Alfredo Díaz, que governou Nova Esparta, havia sido preso em novembro de 2024 em meio à crise deflagrada da reeleição de Maduro
Por Misto Brasil – DF
Um ex-governador crítico ao regime de Nicolás Maduro na Venezuela e processado por “terrorismo” e “incitação ao ódio” morreu neste sábado (06) na prisão.
A informação foi divulgada por representantes de organizações de direitos humanos e confirmada pelo Ministério do Serviço Penitenciário, que atribuiu a morte a um infarto.
Alfredo Díaz, que governou Nova Esparta de 2017 a 2021, havia sido preso em novembro de 2024 em meio à crise deflagrada após a contestada reeleição de Maduro.
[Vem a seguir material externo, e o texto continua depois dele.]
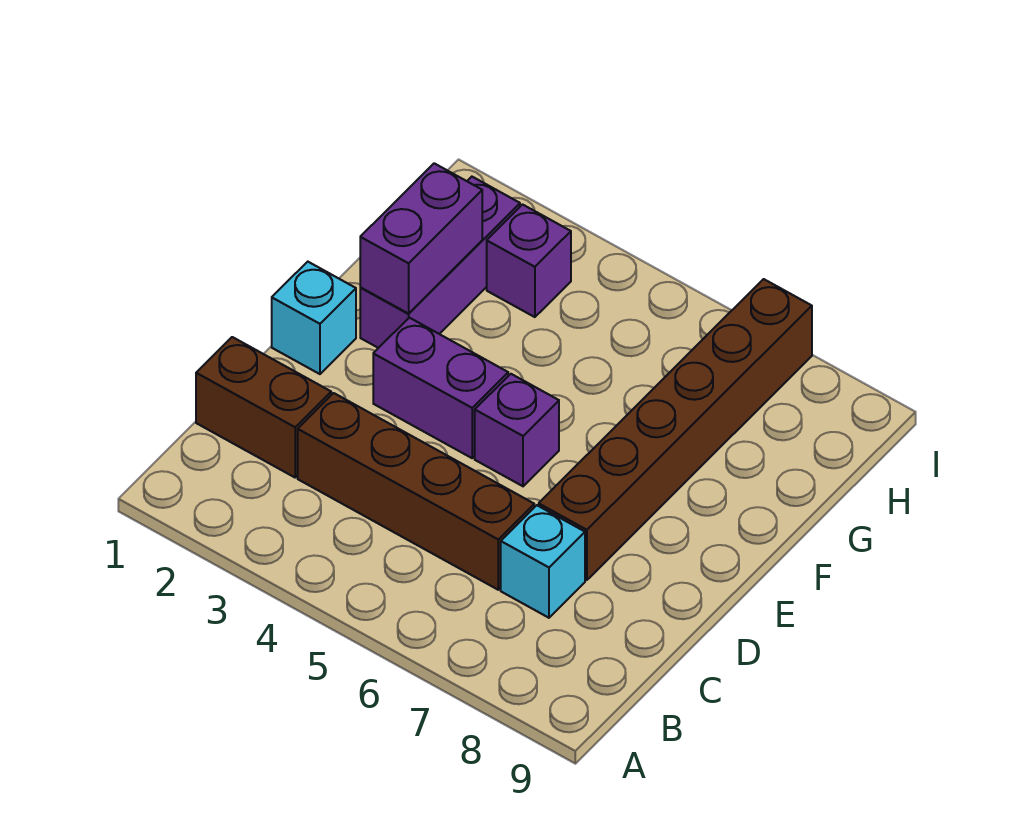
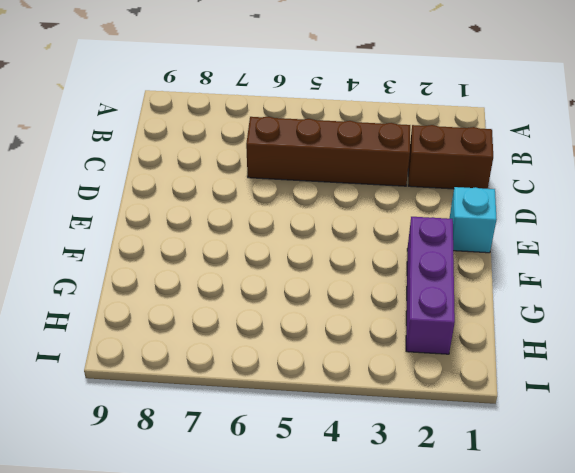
none -> cyan brick C7 level 1
none -> brown brick D7:I7 level 1

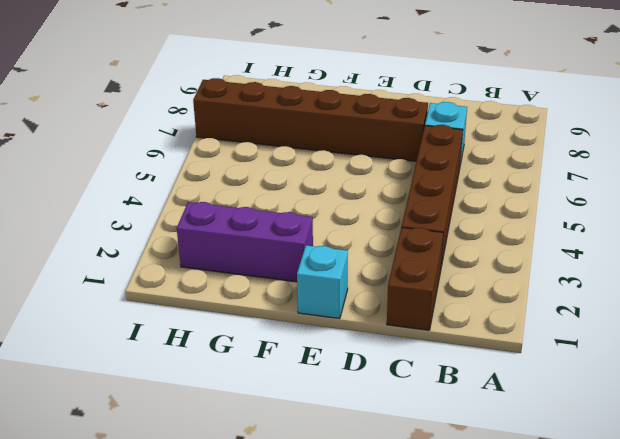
none -> purple brick E3:E4 level 1
none -> purple brick E5 level 1

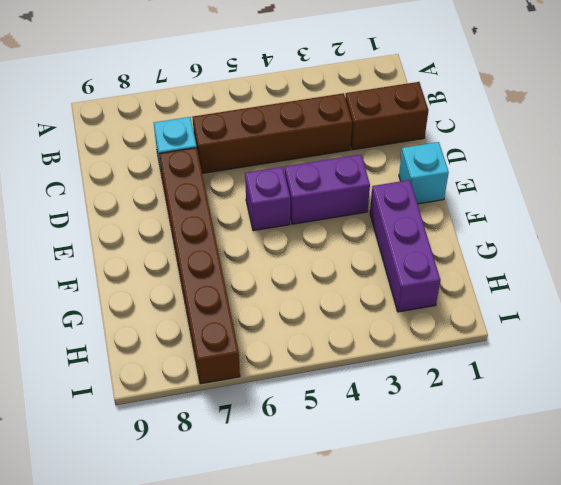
none -> purple brick H3 level 1
none -> purple brick F2:G2 level 2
Ele havia questionado a falta de transparência em relação à divulgação dos resultados do pleito e denunciara, dias antes de ser preso, a crise elétrica em Nova Esparta – fruto, segundo Caracas, de ataques da oposição.
Uma nota divulgada pela administração penitenciária venezuelana afirma que Díaz, de 55 anos, teria sido “imediatamente” encaminhado para atendimento médico ao manifestar “sintomas compatíveis com um infarto do miocárdio”, e que morreu minutos após ser transferido para o Hospital Universitário de Caracas.
Segundo Alfredo Romero, diretor da ONG Foro Penal, que defende presos políticos, Díaz só teria tido autorizada uma única visita da filha na prisão.
Ele estava detido em El Helicoide, a sede do Serviço Bolivariano de Inteligência Nacional (Sebin), em Caracas. A oposição venezuelana e ativistas de direitos humanos afirmam que o local é um “centro de tortura”.